* [MATERIAL FOR THE TASK]:
____________

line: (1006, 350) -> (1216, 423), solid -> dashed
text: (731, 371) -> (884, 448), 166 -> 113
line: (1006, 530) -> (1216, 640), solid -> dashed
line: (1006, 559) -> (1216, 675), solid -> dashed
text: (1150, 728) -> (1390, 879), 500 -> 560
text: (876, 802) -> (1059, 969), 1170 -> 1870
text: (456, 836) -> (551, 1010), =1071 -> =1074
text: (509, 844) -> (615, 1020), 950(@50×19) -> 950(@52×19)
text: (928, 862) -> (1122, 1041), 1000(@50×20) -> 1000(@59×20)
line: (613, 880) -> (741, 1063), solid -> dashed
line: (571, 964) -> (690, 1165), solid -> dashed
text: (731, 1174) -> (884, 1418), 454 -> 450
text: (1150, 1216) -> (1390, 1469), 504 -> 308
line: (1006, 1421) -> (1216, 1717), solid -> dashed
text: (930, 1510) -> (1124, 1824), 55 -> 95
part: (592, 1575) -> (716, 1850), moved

____________

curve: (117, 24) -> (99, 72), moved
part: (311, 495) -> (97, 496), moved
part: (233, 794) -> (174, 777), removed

____________

* [WHAT YOU NEED TO DO]: Extract the lines of the preceding material that run from the line with "line: (1006, 350)" through the line with "text: (930, 1510) -> (1124, 1824), 55 -> 95", inclusive, reproducing them exactly and adding nothing.

* [SOLUTION TO THIS PROBLEM]:
line: (1006, 350) -> (1216, 423), solid -> dashed
text: (731, 371) -> (884, 448), 166 -> 113
line: (1006, 530) -> (1216, 640), solid -> dashed
line: (1006, 559) -> (1216, 675), solid -> dashed
text: (1150, 728) -> (1390, 879), 500 -> 560
text: (876, 802) -> (1059, 969), 1170 -> 1870
text: (456, 836) -> (551, 1010), =1071 -> =1074
text: (509, 844) -> (615, 1020), 950(@50×19) -> 950(@52×19)
text: (928, 862) -> (1122, 1041), 1000(@50×20) -> 1000(@59×20)
line: (613, 880) -> (741, 1063), solid -> dashed
line: (571, 964) -> (690, 1165), solid -> dashed
text: (731, 1174) -> (884, 1418), 454 -> 450
text: (1150, 1216) -> (1390, 1469), 504 -> 308
line: (1006, 1421) -> (1216, 1717), solid -> dashed
text: (930, 1510) -> (1124, 1824), 55 -> 95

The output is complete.